Lina Bo Bardi: Together

Ausstellung im DAZ vom 13. Juni bis 17. August 2014

Im Theater wird eine Bühne lebendig, sobald die Schauspieler mit ihrer Aufführung beginnen. Genauso ist es mit der Architektur von Lina Bo Bardi: Ihre Gebäude fangen an zu leben durch die Energie, Vielfältigkeit und Kreativität der Menschen, die sie nutzen. Die Ausstellung „Lina Bo Bardi: Together“ ehrt das Werk der italienisch-brasilianischen Architektin Lina Bo Bardi (1914-1992), die in Brasilien ein beeindruckendes Erbe hinterlassen hat. Berlin ist nach London, Wien, Basel, Paris, Stockholm und Amsterdam bereits die siebte Station der Ausstellung und zeigt nicht nur das öffentliche Wirken Lina Bo Bardis, sondern auch ihre private Welt: Das Leben, das Lina Bo Bardi gemeinsam mit ihrem Mann Pietro Maria Bardi im Glass House (1951) führte.
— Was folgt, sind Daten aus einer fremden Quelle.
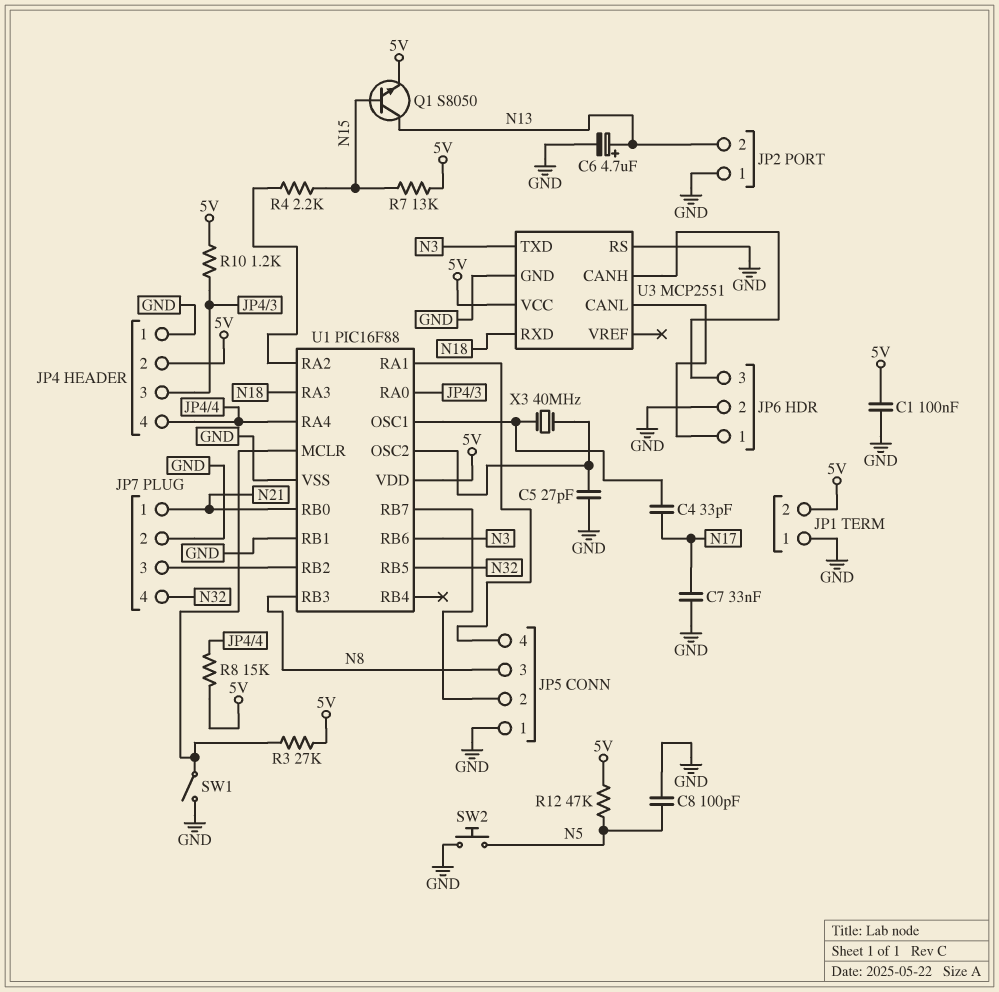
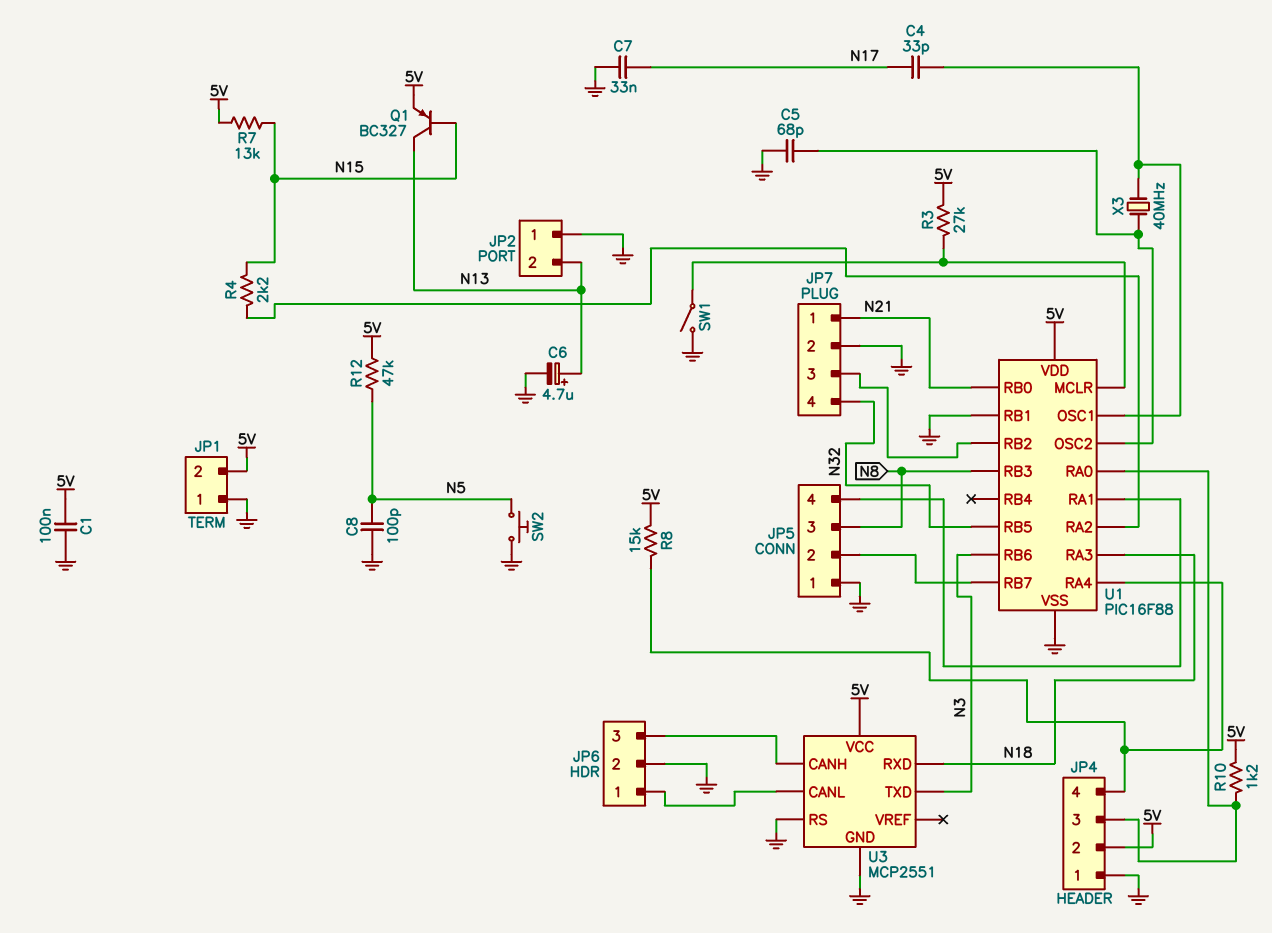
C5: 27pF (GND, U1/OSC2) -> 68pF (GND, U1/OSC2)
Q1: NPN S8050 (B N15, C N13, E 5V) -> PNP BC327 (B N15, C N13, E 5V)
„Die Freiheit des Künstlers war schon immer ‚individuell’, aber wahre Freiheit kann nur kollektiv sein. Eine Freiheit, die sich der gesellschaftlichen Verantwortung bewusst ist und die die Grenzen der Ästhetik überwindet...“ Lina Bo Bardi

Lina Bo Bardi, 1914 in Rom geboren, zog 1946 nach São Paulo, aber der Höhepunkt ihrer Arbeit kam erst in den Jahren 1958-1964, als sie während ihres Aufenthalts in Salvador de Bahia die Wurzeln der populären Kultur Brasiliens entdeckte. Bo Bardi schaffte es, die Werte der Moderne erfolgreich in diese populäre Kultur zu integrieren. Sie brachte hoch entwickelte Bautechniken in ihrem Entwurf des Museu de Arte Popular do Unhão zum Einsatz, die sie von lokalen Handwerkern gelernt hatte, und entwarf auch ein Handwerkerzentrum und eine Hochschule für Industriedesign. Sie sagte dazu: „Es sollte ein Museum im Sinne von ‚Kunst als Kunst’ werden – in dem Dinge einfach gemacht werden, alltägliche Happenings stattfinden.“

Jahre später wurde Lina Bo Bardi in São Paulo beauftragt, das SESC Pompéia zu entwerfen – ein Freizeitzentrum, das in einer ehemaligen Fabrik gebaut wurde. Sie entwarf den Ort ohne Hierarchie: Schwimmen war genauso wichtig wie das Erlernen von Webtechniken, ein Jazzkonzert oder Schachspielen. So entstand eine fröhliche Kultur der Vielfalt, die heute immer noch existiert in Räumen, in denen Alte und Junge interagieren.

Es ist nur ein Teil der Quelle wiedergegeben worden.